Edited by Michael E. Soulé
Publisher: Cambridge University Press
Print Publication Year: 1987
Online Publication Date:January 2010
Chapter DOI: http://dx.doi.org/10.1017/CBO9780511623400.005
Subjects: Ecology and conservation
There are two broad concepts of a minimum viable population (MVP) size. The first is a genetic concept, based on the rate at which genetic variation in a population is lost, and hence fitness decreased, through random genetic drift. The second is a demographic concept and is concerned with the probability of complete extinction of a population through random demographic forces.
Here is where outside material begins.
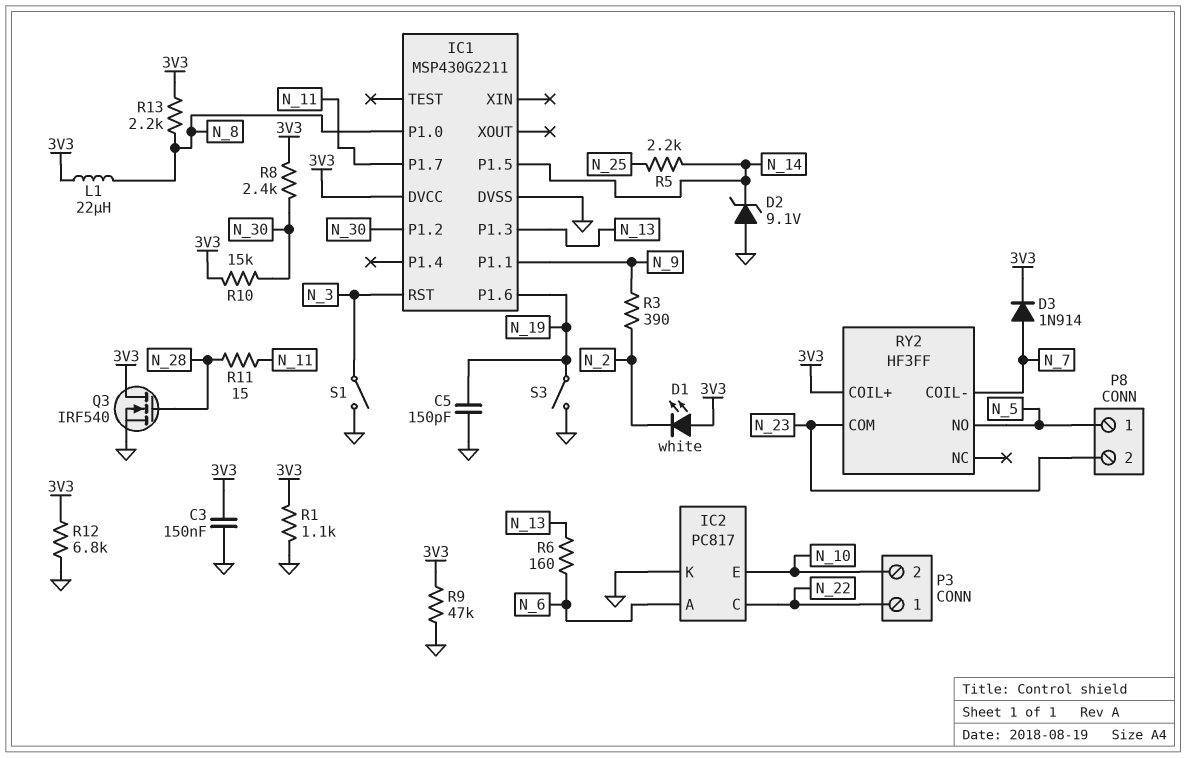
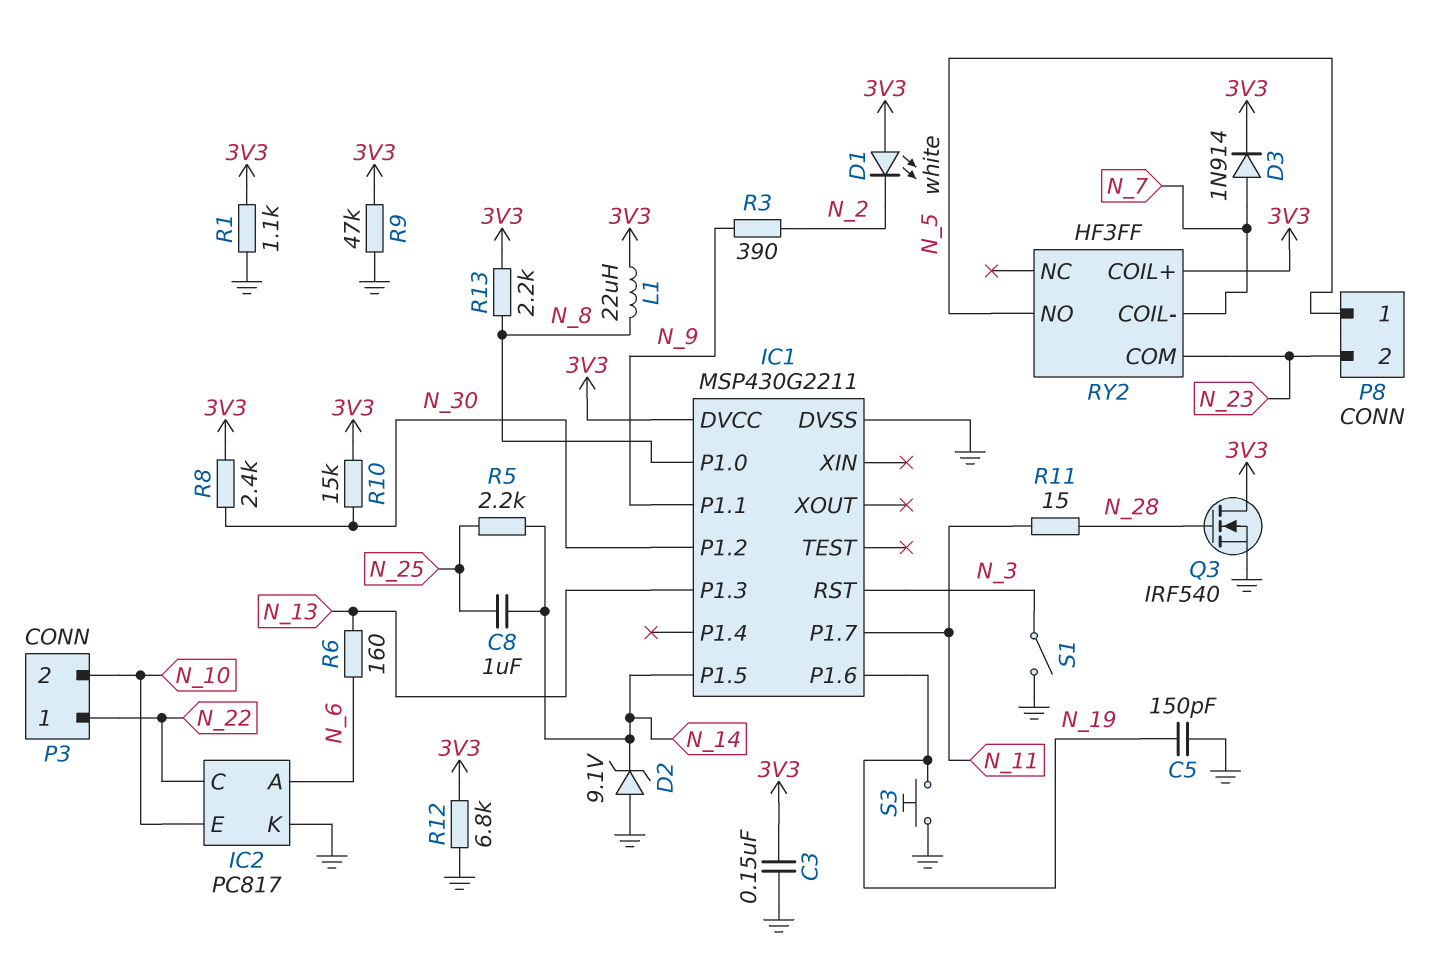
C8: none -> 1uF (N_14, N_25)
S3: switch (GND, N_19) -> button (GND, N_19)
Although at an overall level these concepts are related, since inbreeding decreases fecundity and increases the death rate, present theory treats these as distinct concepts, since normal practice has been to assume the population size constant in defining and calculating the genetic MVP. For convenience, we also preserve this distinction in this chapter, and note that until a generalized theory covering both concepts is attempted, confusion may arise by the loose transfer of a numerical value of the MVP from the genetic to the demographic case, particularly the genetically derived values offered by Franklin (1980) and Soulé (1980).
For each of these two MVP concepts, the numerical value for the MVP eventually reached will depend on two assumptions. The first is the criterion chosen to define an MVP; for example, using the demographic concept, the size of the population which guarantees 95% probability of survival for y years clearly depends on the value chosen for y.